Pero la sangría en ciencia no conmociona a nuestra sociedad como el azote que ha recibido el turismo. Por eso resulta muy oportuno el debate en redes que ha desencadenado este tuit del bioquímico y divulgador (y gran tuitero también) de Dénia J.M. Mulet esta semana: “Ojalá cada vez que recortan el presupuesto en ciencia y mucha gente se queda en la calle por falta de financiación, tuviéramos tanto eco en los medios como lo ha tenido la hostelería durante esta crisis”. En el mensaje no hay que leer en absoluto un rechazo a la hostelería. Muchos científicos y profesores universitarios como el autor proceden de familias que han vivido, o han estado vinculadas, del turismo de sol y playa para sostener la economía doméstica y dar formación a sus hijos.
La lectura es la denuncia social de una realidad palpable y humillante, la que impide que las personas formadas, y en formación, tengan que seguir haciendo las maletas para encontrar unas condiciones dignas de trabajo --recordemos, importando a otros países el talento de carreras sufragadas aquí--, situación a la que nuestra sociedad persiste autista, por mucho que reclame a la ciencia la vacuna para controlar la propagación del coronavirus. Si la insensibilidad hacia los problemas de los investigadores se debe más a la falta de cultura científica de los políticos o a la falta de cultura política de los científicos, prometo abordarlo en otro capítulo, pero no se pierdan el tuit del ambientólogo Pablo Rodríguez Ros y las contestaciones al mismo. Unos y otros, política y ciencia, tomen nota, por favor.

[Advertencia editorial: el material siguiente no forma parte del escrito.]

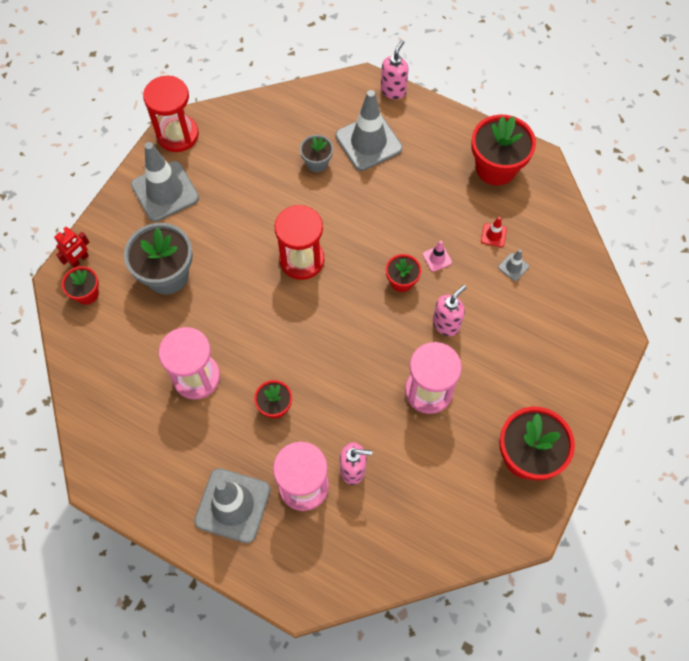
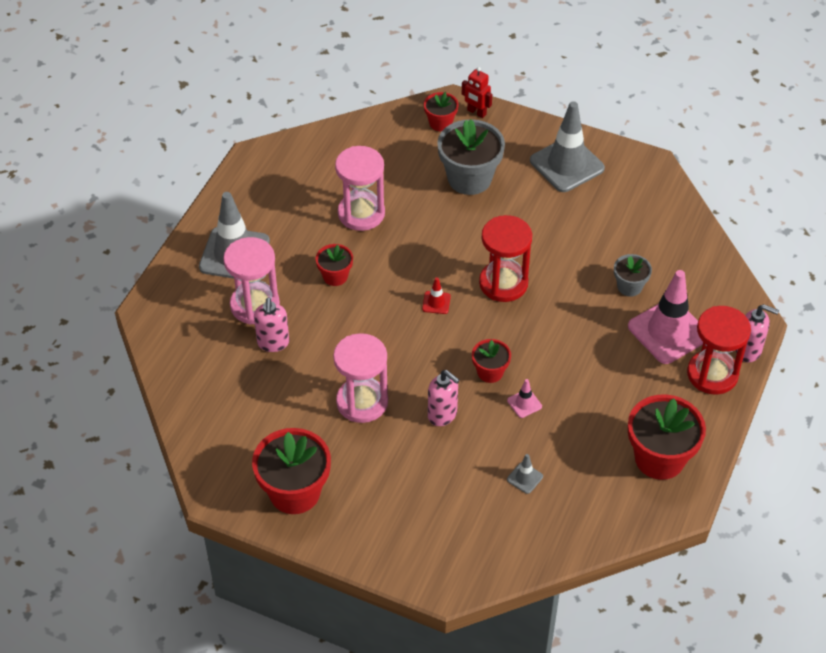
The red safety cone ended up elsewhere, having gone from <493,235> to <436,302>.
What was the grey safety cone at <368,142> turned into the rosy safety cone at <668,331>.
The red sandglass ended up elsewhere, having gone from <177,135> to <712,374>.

Con todo, migrar para seguir trabajando no es el peor de los escenarios. No olvidemos a los otros tantos investigadores que tiran la toalla y se reconvierten en lo que el mercado busca. Ya lo dice el chiste: “Un investigador alemán, uno francés, uno inglés y uno español están en un bar. Y va el español y pregunta: ¿qué tomarán los señores?”. Todavía nos queda Benidorm, pero no siempre.